We walked to an area on our campus that didn’t have too many people and lots of trees. Then I handed the shears to her and told her to stab the tree. She was shy and tried handing them back, saying there were people around, she felt stupid, embarrassed. So I did it first to show her. The feeling of the scissors sticking into that tree with all of my force was almost calming. I handed them back to her and she gently hit the tree. I told her harder. Talk to me while you do it. So she told me about the girl and why she hurt so much and stabbed the bark letting the shears thunk into the flesh of the tree again and again. She started crying and screaming as she massacred that poor birch. When she’d finished there was a decently sized dent, we were both out of breath, and we went home somehow feeling better. It sounds ridiculous because it absolutely is. But then again so are human emotions.

It really can be an overwhelming process, so don’t let anyone downplay your feelings or reactions. None of this “You shouldn’t get so upset over some boy,” or “just think, there are so many people out there who have it worse than you.” 

“But when it came right down to it, the skin of my wrist looked so white and defenseless that I couldn't do it. It was as if what I wanted to kill wasn't in that skin or the thin blue pulse that jumped under my thumb, but somewhere else, deeper, more secret, and a whole lot harder to get.”

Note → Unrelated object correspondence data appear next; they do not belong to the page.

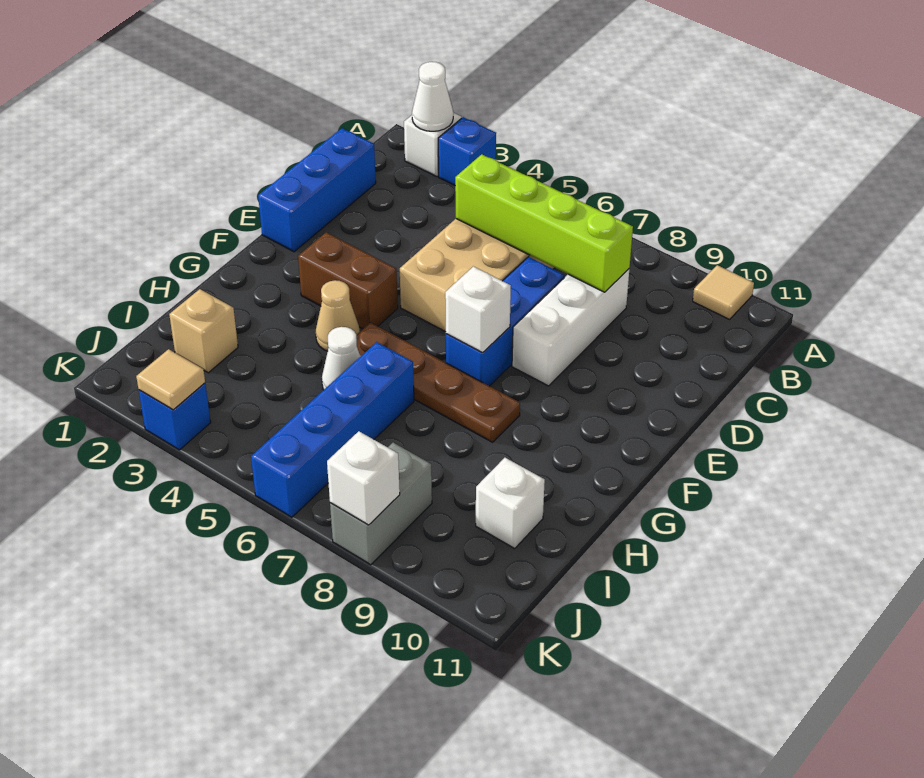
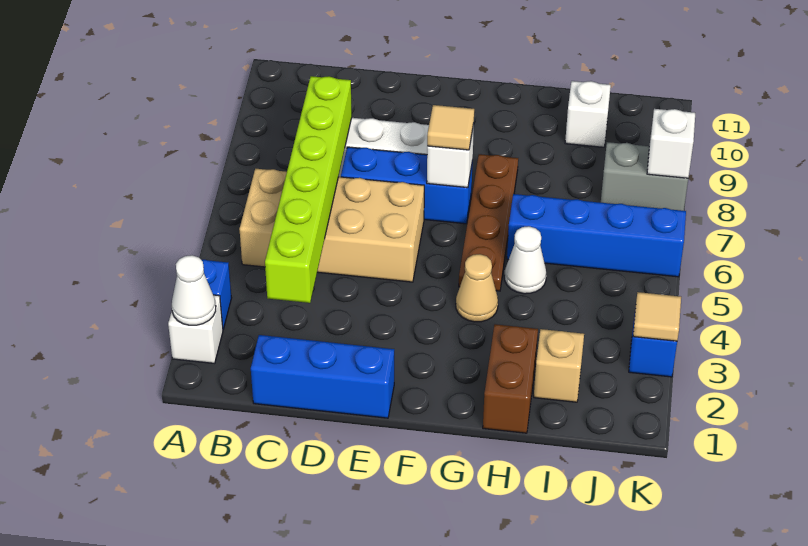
tan tile A10 level 1 -> tan tile F7 level 3
lime brick C5:C8 level 2 -> lime brick C3:C8 level 2
brown brick F3:F4 level 1 -> brown brick H1:H2 level 1

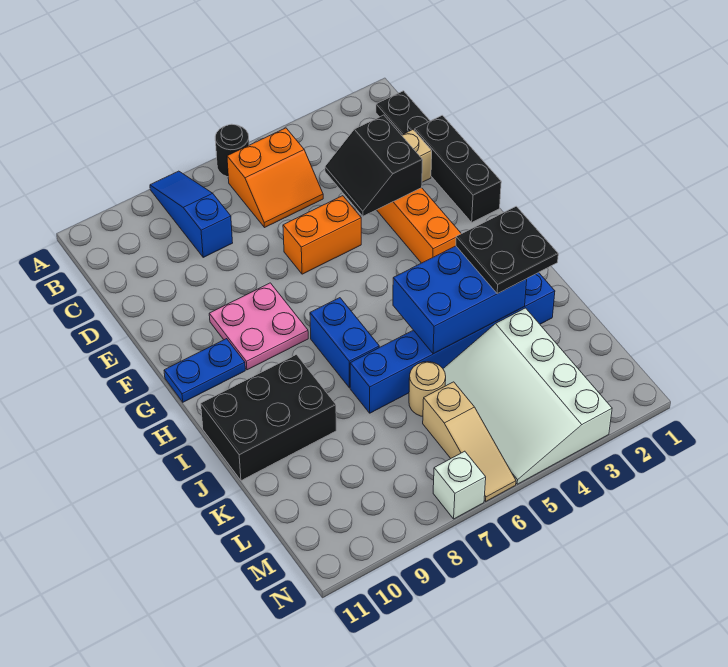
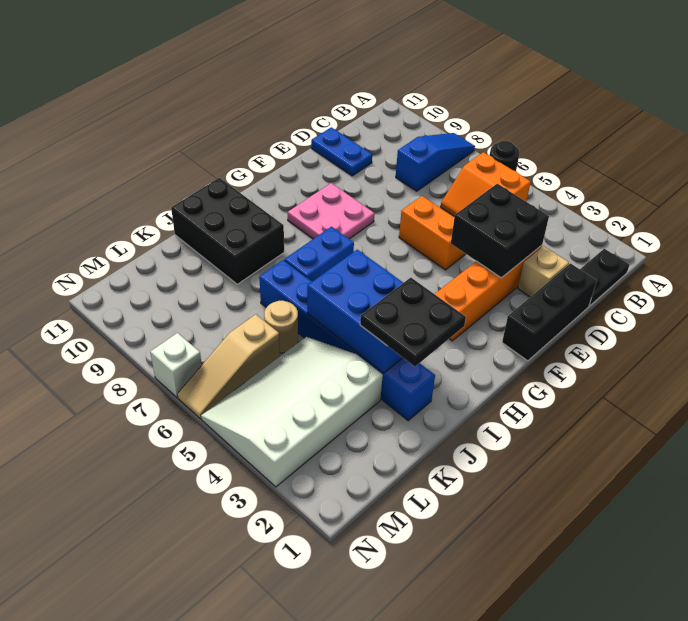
black slope D3:E4 level 2 top 3 -> black brick D3:E4 level 2
blue plate G10:G11 level 1 -> blue plate D10:D11 level 1

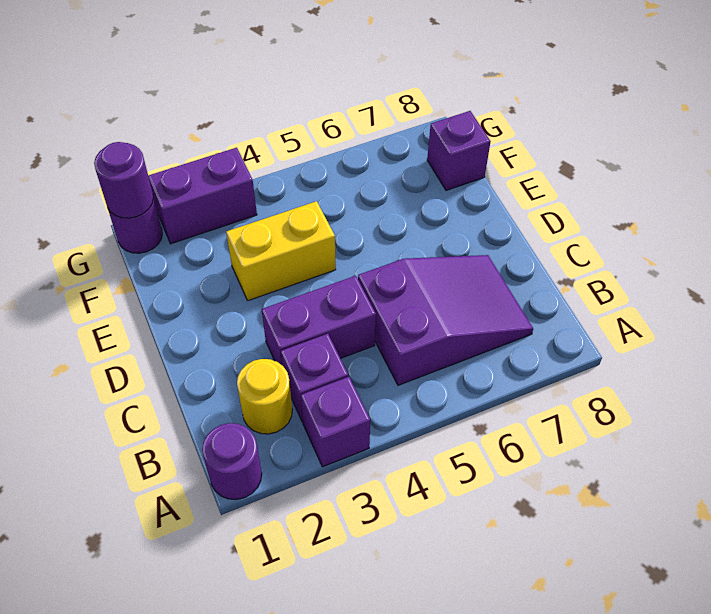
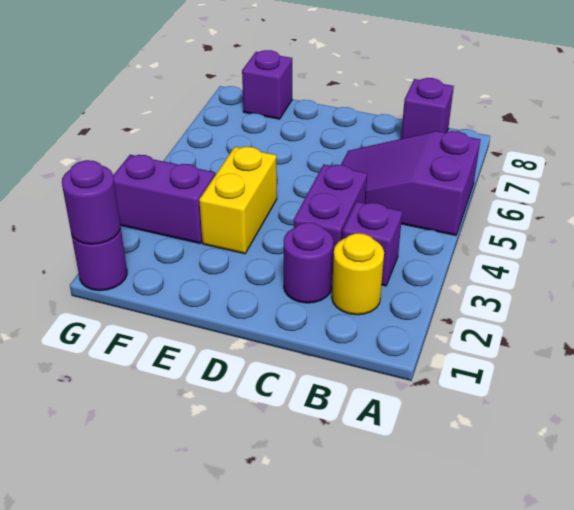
purple round brick A1 level 1 -> purple round brick C2 level 1
purple brick A3 level 1 -> purple brick B8 level 1
purple slope B5:C7 level 1 top 5 -> purple slope A5:C6 level 1 top A
purple brick G2:G3 level 1 -> purple brick F3:G3 level 1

― Sylvia Plath, The Bell Jar

Acceptance

Let me get one thing straightened out here. Acceptance means accepting the reality of the loss and the fact that nothing will change this. This does NOT mean that you are now “okay” with what happened, how it happened, etc. However, it does mean that you now know that you will be okay without that person. You WILL be okay. Congrats. Now is when you can start listening to more upbeat songs and calling yourself a bad bitch while firmly believing it. Listen to Lizzo’s “Good as Hell,” Meredith Brooks’ “Bitch,” Ida Maria’s “I Eat Boys Like You For Breakfast,” or basically any song by the Regrettes if you don’t believe me.

“You are something the whole universe is doing in the same way that a wave is something that the whole ocean is doing. The real you is not a puppet which life pushes around. The real, deep down you are the whole universe.”

- Alan Watts

And now some inspiring words from one of my favorite women:

“Ever feel like you deserve some royal treatment? You should do, you’re amazing. Don’t go forgetting that now, will you? I will have no beating yourself up on my watch!”